# installare gentoo

## alessandro95

salve a tutti!! volevo chiedere un parere,  io ho un pc con un processore quod core a 64bit , ma mi hanno detto che gentoo è meglio installarlo a 32bit , con il mio pc , è possibile farlo , o devo installare quello a 64? devo dirvi una cosa però , quando avevo windows  ,capitava che scaricavo qualche programma non a 64 bit , e windows non me lo faceva installare perchè mi dava errore di architettura. è possibile che me lo fa anche con gentoo?

----------

## bi-andrea

quello che conta è il stage3 idoneo per il tuo pc, poi con emerge installi quello che vuoi........

----------

## danydany

All'indirizzo

http://packages.gentoo.org/

Hai la possibilità di navigare la lista dei pacchetti disponibili per architettura.

Da lì hai la possibilità di capire se un pacchetto non esiste per un'architettura, oppure se esiste ma non è (ancora) stabile, o se esiste ed è più che collaudato.

Oltre alla lista dei "pacchetti ufficiali", esistono anche più overlay, cioè delle estensioni alla lista ufficiale che contengono pacchetti che per vari motivi non sono stati inclusi nella lista ufficiale.

Ho cercato di semplificare quanto più possibile la mia risposta.

Spero di aver risposto alla tua domanda.

P.S.: 

Esistono delle alternative alla lista ufficiale http://packages.gentoo.org/:

- http://znurt.org/

- http://www.gentoo-portage.com/

Lista degli overlay:

- ufficiale: http://overlays.gentoo.org/proj/

- non ufficiali: http://lmgtfy.com/?q=gentoo+portage+overlays

----------

## ciro64

Ho un quad core 64 (core2Q9450) e gentoo a 64 gira come un orologio svizzero.

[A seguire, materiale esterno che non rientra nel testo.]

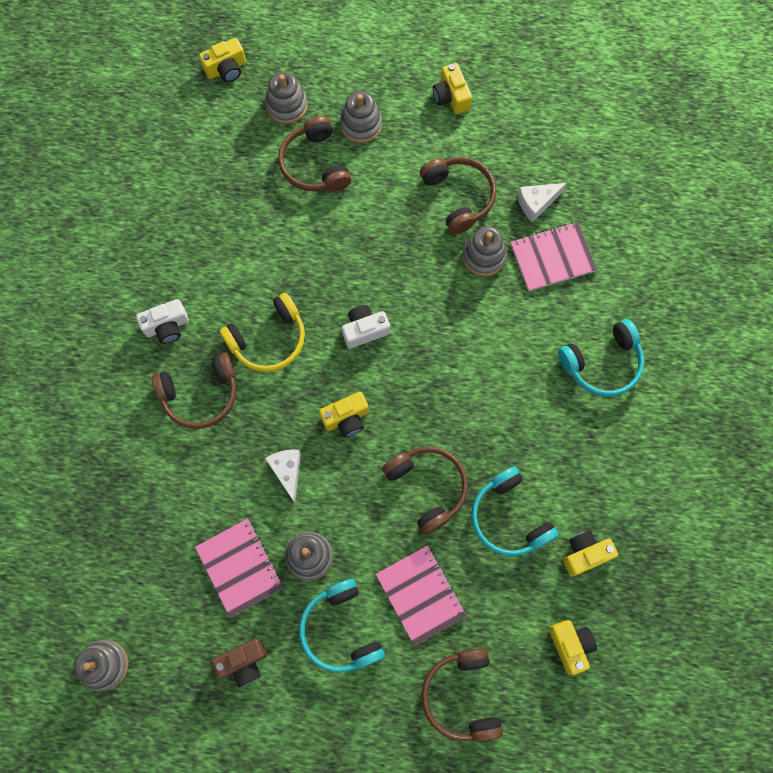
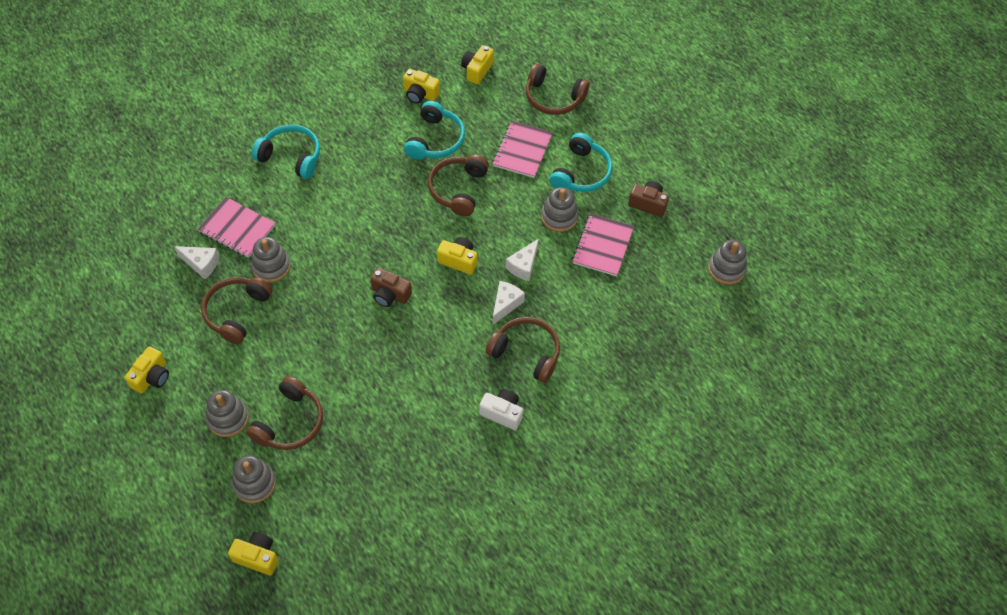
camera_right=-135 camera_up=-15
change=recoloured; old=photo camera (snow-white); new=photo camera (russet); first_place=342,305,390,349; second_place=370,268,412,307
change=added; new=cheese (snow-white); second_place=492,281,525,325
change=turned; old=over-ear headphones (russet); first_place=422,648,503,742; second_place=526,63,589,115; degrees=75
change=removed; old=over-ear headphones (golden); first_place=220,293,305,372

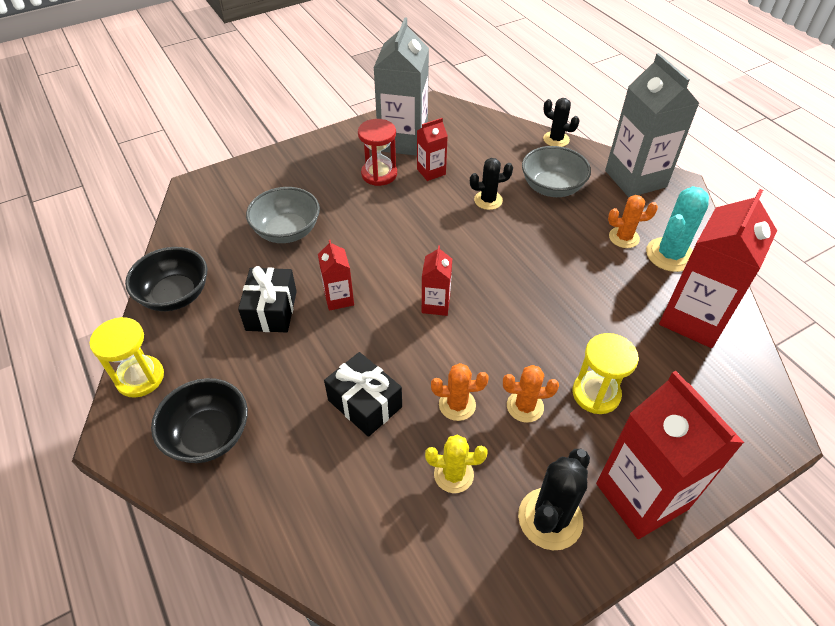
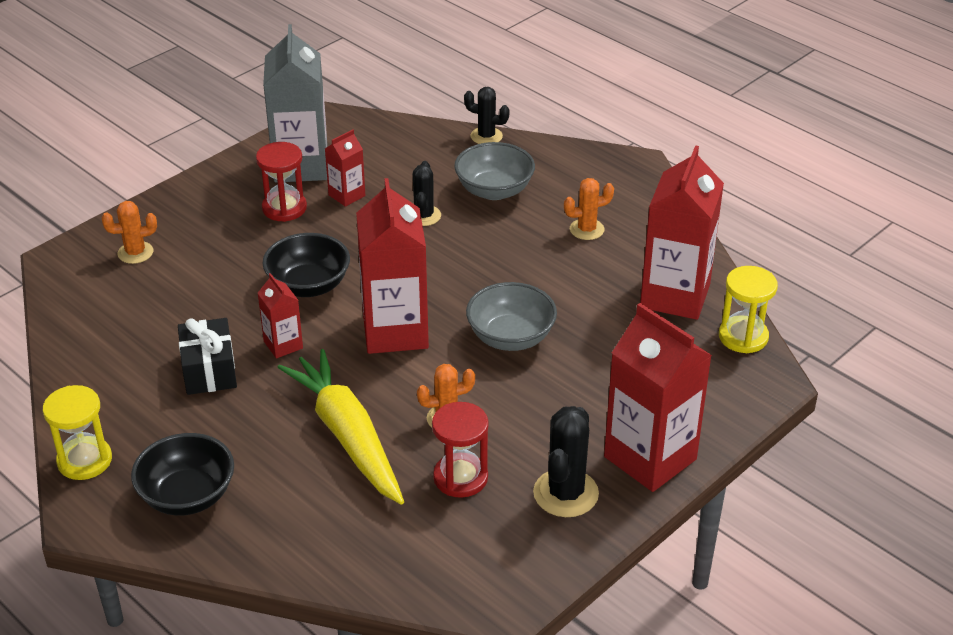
camera_right=-15 camera_up=-10
change=moved; old=prickly plant (orange); first_place=503,365,559,423; second_place=102,201,157,264
change=moved; old=bowl (ebony); first_place=125,247,207,311; second_place=262,233,350,297
change=replaced; old=wrapped gift (ebony); new=toy carrot (golden); first_place=324,352,402,437; second_place=277,349,404,505
change=resized; old=milk carton (crimson); first_place=422,245,452,316; second_place=356,178,429,354; factor=2.05
change=turned; old=prickly plant (ebony); first_place=470,158,513,210; second_place=413,161,441,226; degrees=-60
change=replaced; old=prickly plant (golden); new=sandglass (crimson); first_place=425,435,487,493; second_place=432,402,489,498
change=moved; old=bowl (ash-grey); first_place=246,187,320,243; second_place=466,282,557,351
change=moved; old=sandglass (golden); first_place=572,333,639,414; second_place=719,266,778,353
change=removed; old=milk carton (ash-grey); first_place=605,53,700,197
change=removed; old=prickly plant (aqua); first_place=646,186,709,272

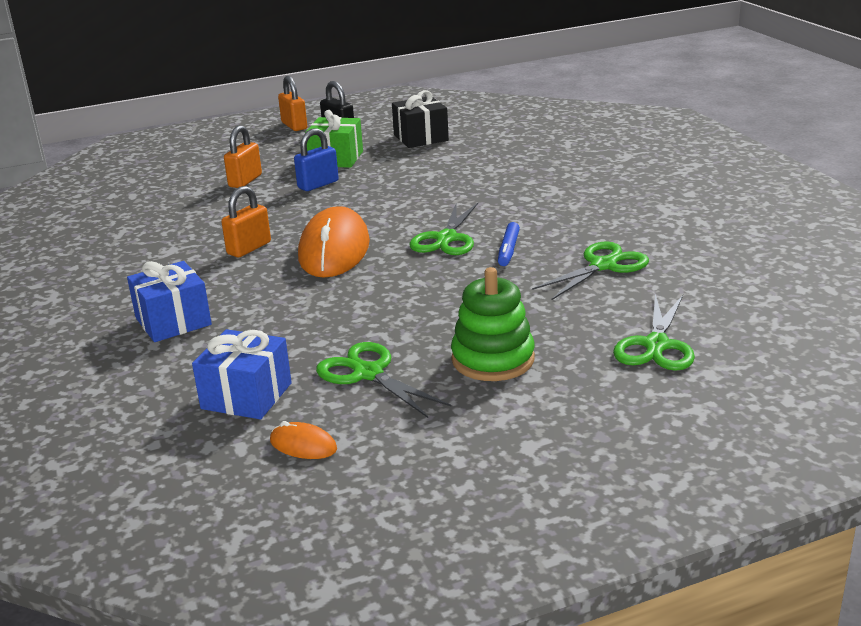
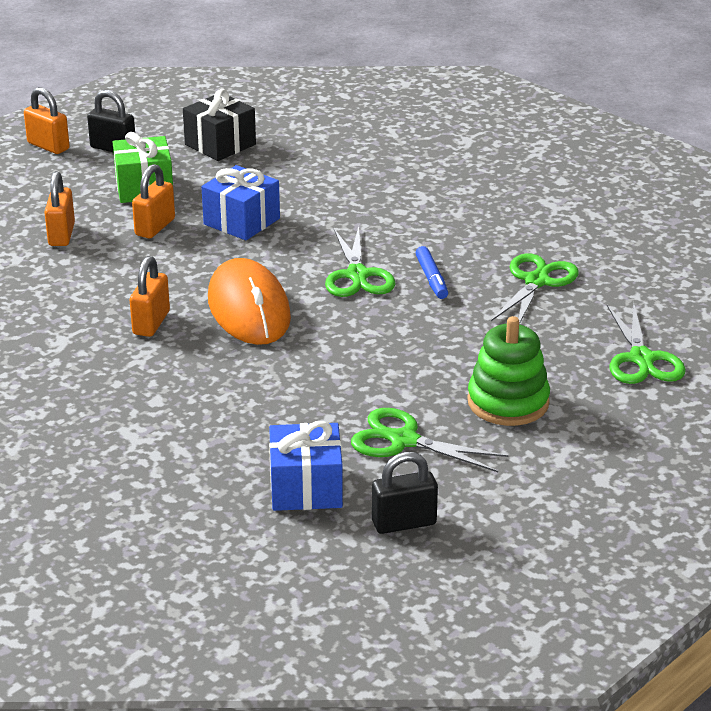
camera_right=-25 camera_up=5
change=recoloured; old=padlock (cobalt); new=padlock (orange); first_place=294,128,339,191; second_place=132,164,175,238
change=moved; old=wrapped gift (cobalt); first_place=127,261,212,342; second_place=202,165,280,240
change=replaced; old=mouse (orange); new=padlock (ebony); first_place=270,421,337,459; second_place=372,452,438,534

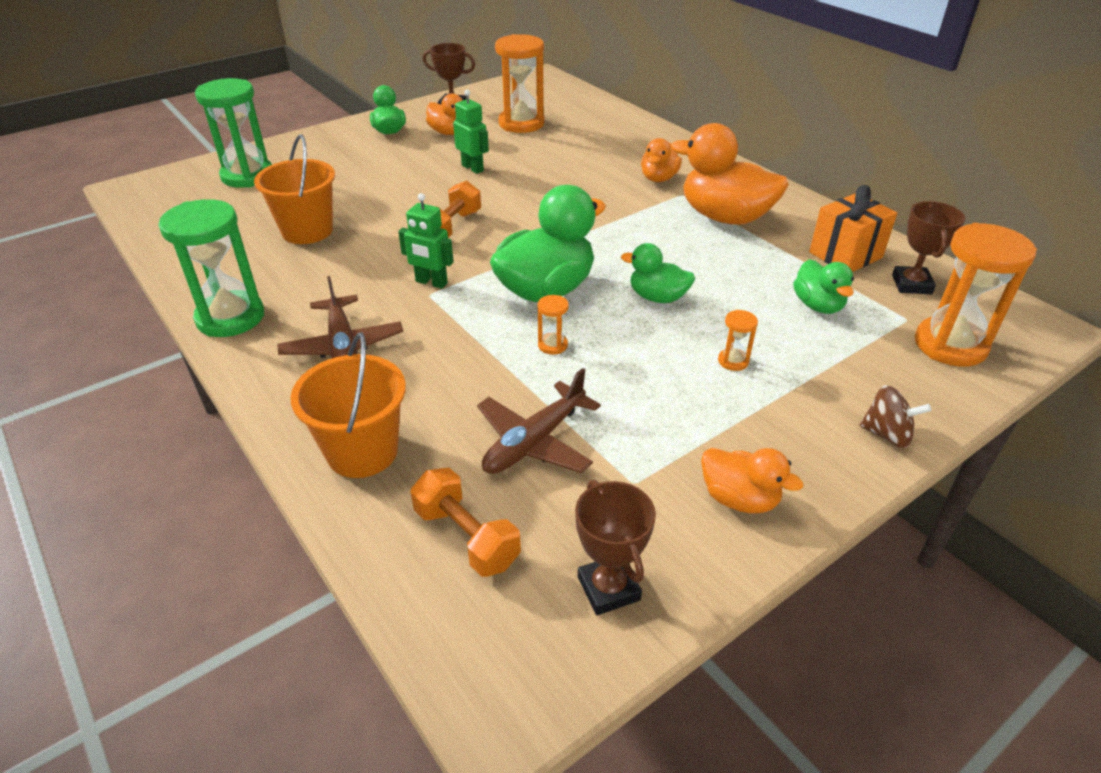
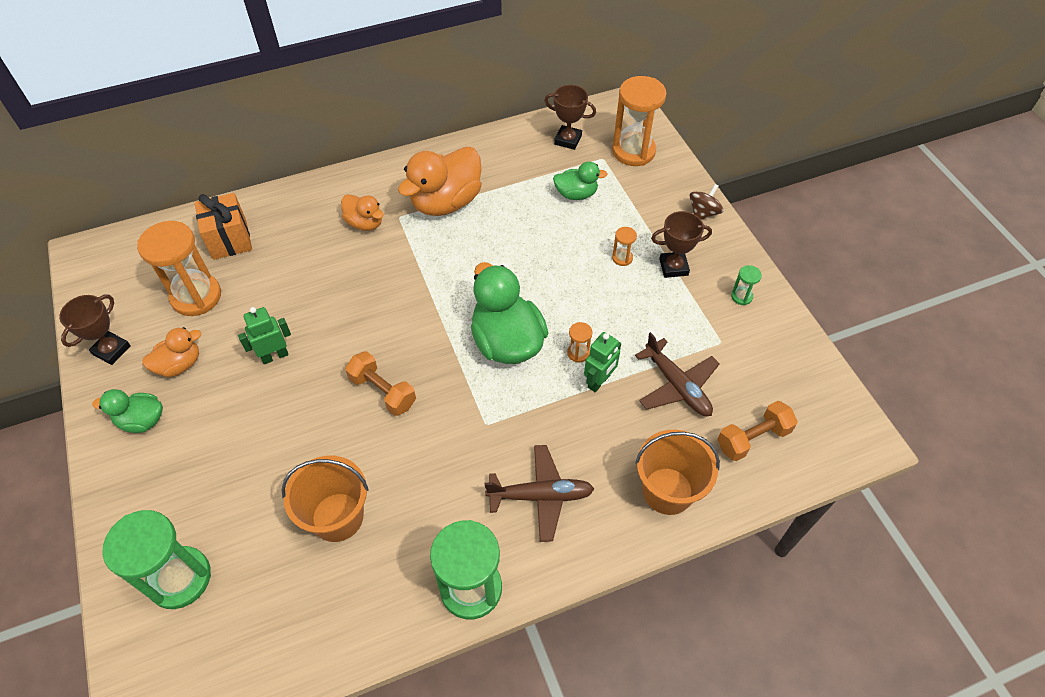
camera_right=-75 camera_up=15
change=moved; old=wrapped gift (orange); first_place=809,185,897,272; second_place=195,193,252,260
change=moved; old=toy robot (leaf-green); first_place=398,193,454,289; second_place=584,332,621,392
change=moved; old=prize cup (russet); first_place=575,480,656,615; second_place=651,211,712,278
change=replaced; old=duck (orange); new=sandglass (leaf-green); first_place=701,448,803,513; second_place=731,265,762,305
change=removed; old=duck (leaf-green); first_place=621,243,695,303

Se hai 4 GB ram o più ti conviene usare tassativamente 64 bit.

Con molta memoria e kernel 32 potresti abilitare la modalità PAE (Physical address extension); ma meno performante di usare 64.

Inoltre un po' di tempo fa mi son dilettato a paragonare una gentoo a 32 contro 64 (entrambe con le dovute cflags)

In lcune applicazioni 64 bit twice faster than 32 bit

Secondo me... vai tranquillisiimo di 64  :Smile: 

Comunque prova a descrivere meglio che cpu hai; magari con un bel

```
$ tail -30 /proc/cpuinfo
```

----------

## bandreabis

Hai un processore 64bit?

Vai morbido con il SO 64bit.

----------

## alessandro95

grazie a tutti per le vostre risposte. installarò gentoo a 64bit  :Very Happy:   :Very Happy:   :Very Happy: 

adoro questo foru msempre attivo grazie mille!!!

----------

## alessandro95

scusate , vorrei chiedervi una cosa , sto partizionando gli hd , ho creato tre partizioni , quando ho creato la partizione di swap , ho eseguito quello che mi diceva l'hand boock,  quando dovevo impostarla come swap , con i comandi , 

[/code]t

```
2

```

82

mi ha dato , /dev/sda2 82 linux swap /solaris

quel solaris è normale?

----------

## bi-andrea

alessandro95 personalmente non ho capito il problema, volendo postresti usare cfdisk /dev/hd* (hda, hdb, hdc,......)

crei le pertizioni, con le frecce scegli cosa fare nel suo menu e premi "invio", schiaccia write per tutte le partizioni.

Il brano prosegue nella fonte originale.